Questo articolo è l’ottavo – stavolta dedicato a transazioni e script – di una serie di approfondimenti sulla parte più tecnica di Bitcoin, accessibile anche a coloro a digiuno di codice. 

Il testo continua una sorta di guida pensata per entrare gradualmente in quella che molti definiscono “la tana del bianconiglio”.

A livello bibliografico è d’obbligo citare il testo “Mastering Bitcoin” di Andreas Antonopoulos, riferimento costante, dal quale sono state tratte le immagini. Chi fosse interessato ad approfondire questi temi, con o senza integrazione delle dinamiche legate al codice, può trovare supporto nei corsi formativi e nella attività consulenziali erogate da Bcademy.

Multisignature

Gli script “multifirma” (multisignature o più semplicemente multisig) fissano una condizione dove N chiavi pubbliche sono memorizzate nello script e almeno M di queste devono firmare per sbloccare un pagamento. Sono conosciuti anche come schema M-su-N, dove N è il numero totale delle chiavi e M è la soglia di firme richiesta per la convalida. Attualmente, gli script multisig standard sono limitati al massimo a 3 chiavi pubbliche, tuttavia tale limite si applica solo agli script multisig standard (conosciuto come “bare”), non agli script multisig racchiusi (wrapped) in uno Pay-to-Script-Hash (P2SH), limitati a 15 chiavi (ergo permettono di arrivare fino a 15-su-15).

La forma generale di uno script di blocco che fissa le condizioni di multifirma M-su-N è:

M <Public Key 1> <Public Key 2> … <Public Key N> N CHECKMULTISIG

Dove N è il numero totale delle chiavi pubbliche listate e M la soglia di firme richieste per spendere l’output. Uno script di blocco che fissa la condizione 2-su-3 ha questa forma:

2 <Public Key A> <Public Key B> <Public Key C> 3 CHECKMULTISIG

E può essere risolto con uno script di sblocco contenente coppie di firme e chiavi pubbliche: <Signature B> <Signature C> o una combinazione di due firme dalle chiavi private corrispondenti alle tre chiavi pubbliche listate. I due script insieme formerebbero la combinazione dello script di validazione:

<Signature B> <Signature C> 2 <Public Key A> <Public Key B> <Public Key C> 3 CHECKMULTISIG

A causa di un bug (divenuto parte delle regole del consensus, ergo replicato per sempre), viene applicato un workaround che modifica lo script per aggirare il bug, (semplicemente aggiungendo uno 0 all’inizio), ergo questa la forma corretta:

0 <Signature B> <Signature C> 2 <Public Key A> <Public Key B> <Public Key C> 3 CHECKMULTISIG

Pay-to-Script-Hash (P2SH)

P2SH è stato introdotto nel 2012 come una potente nuova tipologia di transazioni che semplifica notevolmente l’utilizzo di complessi script di transazione.

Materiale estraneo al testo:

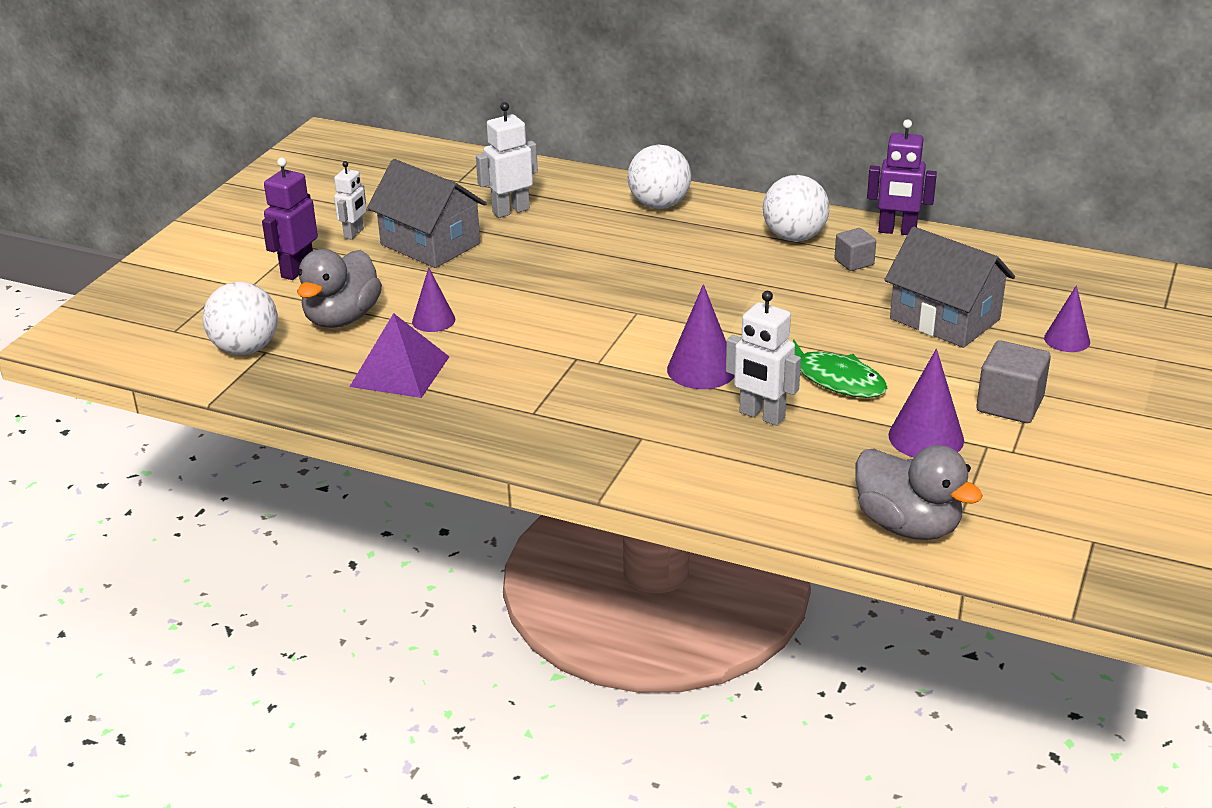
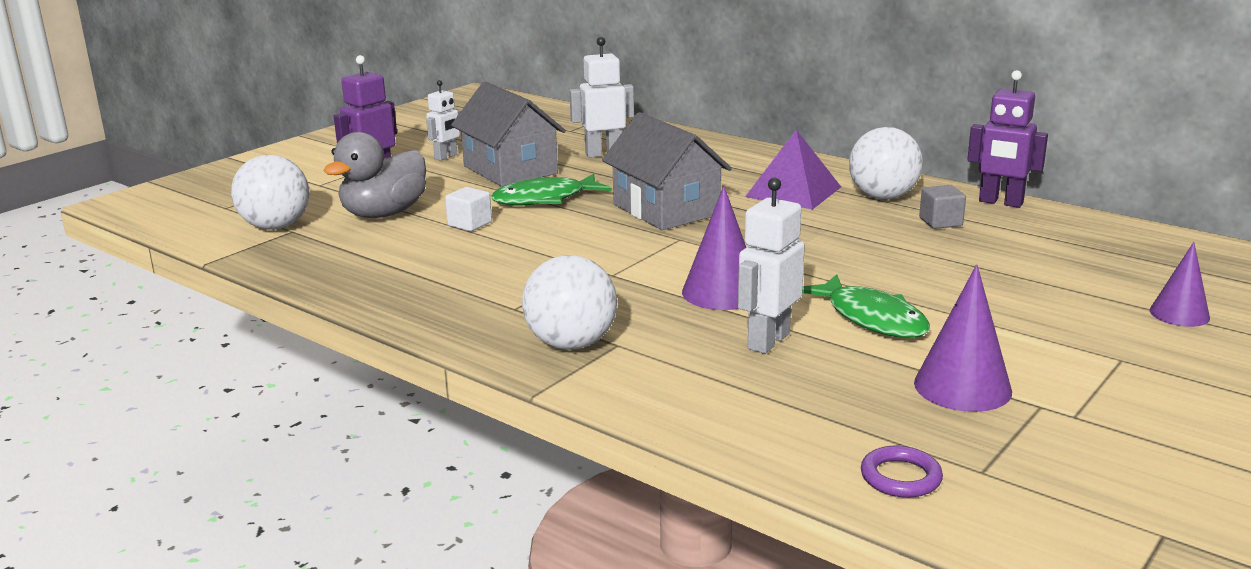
camera: 15 degrees right, 10 degrees down
(399, 371) = (405, 259): purple pyramid -> purple pyramid (793, 191)
(433, 320) = (469, 224): purple cone -> white cube
(487, 279) = (545, 199): none -> green fish
(659, 205) = (753, 162): white ball -> white ball (571, 344)
(761, 416) = (768, 341): white robot -> white robot turned 75 degrees clockwise
(908, 525) = (900, 477): grey duck -> purple ring
(944, 319) = (1029, 279): grey house -> grey house (666, 210)
(1009, 404) = (1085, 367): grey cube -> none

Si immagini di utilizzare uno script multisig per ciascun proprio cliente (AR o account receivable nel linguaggio fiscale), che blocca i pagamenti così da richiedere almeno due firme per sbloccarli (ad esempio il proprietario e un avvocato, o un partner) di modo da offrire garanzie contro attacchi, furti, etc.

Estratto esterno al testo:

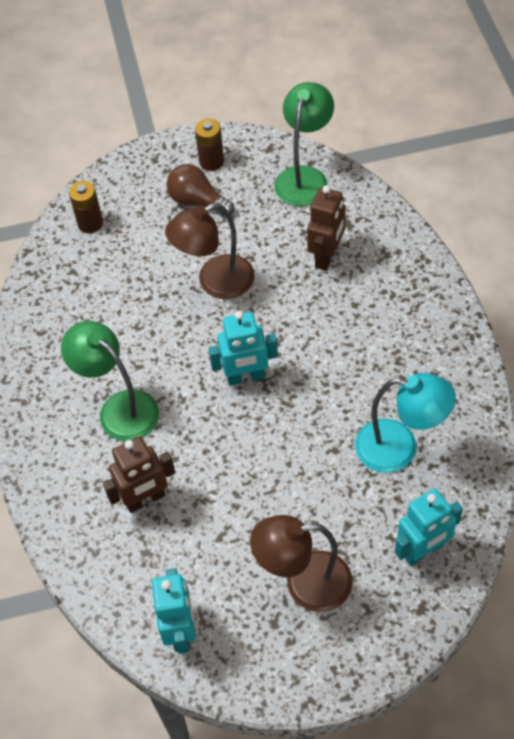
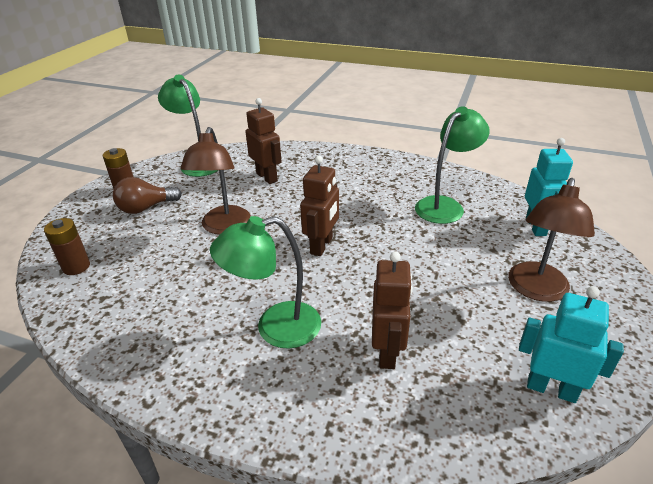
camera: 60 degrees left, 20 degrees down
(246, 377) = (322, 245): turquoise robot -> brown robot
(399, 448) = (445, 205): turquoise lamp -> green lamp

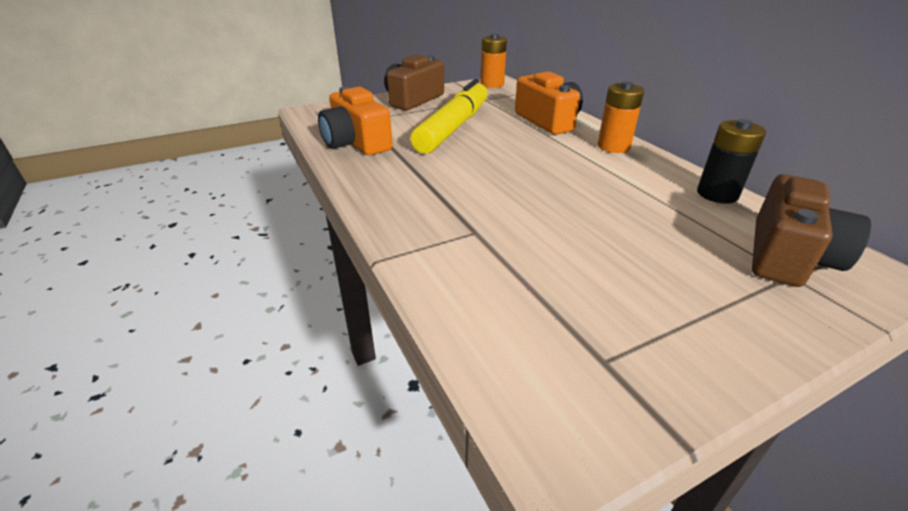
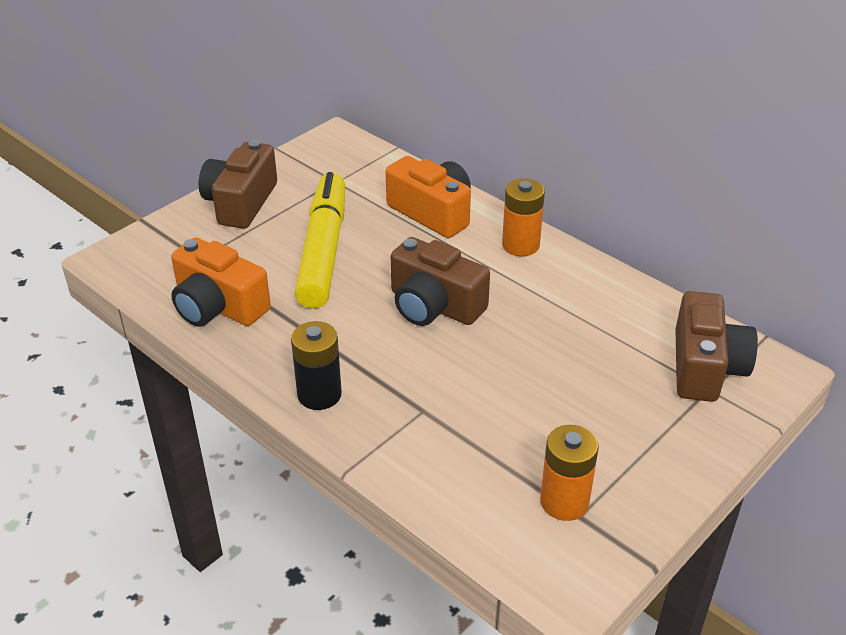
camera: 20 degrees left, 5 degrees up
(492, 84) = (331, 145): orange battery -> orange battery (564, 502)
(522, 168) = (434, 306): none -> brown camera
(717, 194) = (638, 299): black battery -> black battery (319, 394)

2 <Owner’s Public Key> <Partner1 Public Key> <Partner2 Public Key> <Partner3 Public Key> <Attorney Public Key> 5 CHECKMULTISIG

Con questo genera problemi:

  • il proprietario dovrebbe comunicare questo script a tutti i clienti prima che effettuino il pagamento;
  • ciascun cliente dovrebbe utilizzare un wallet “speciale” capace di creare script di transazione customizzati (ed essere in grado di farlo);
  • la transazione risultante (o meglio l’indirizzo di destinazione) sarebbe probabilmente 5 volte più pesante di una semplice transazione di pagamento (questo script contiene chiavi pubbliche molto lunghe);
  • gli oneri della transazione, in termini di fee, sarebbero a carico del cliente;
  • uno script di transazione pesante (lungo) rimarrebbe nel set di UTXO nella RAM (anche se non necessariamente) di ogni full node (fino alla sua spesa).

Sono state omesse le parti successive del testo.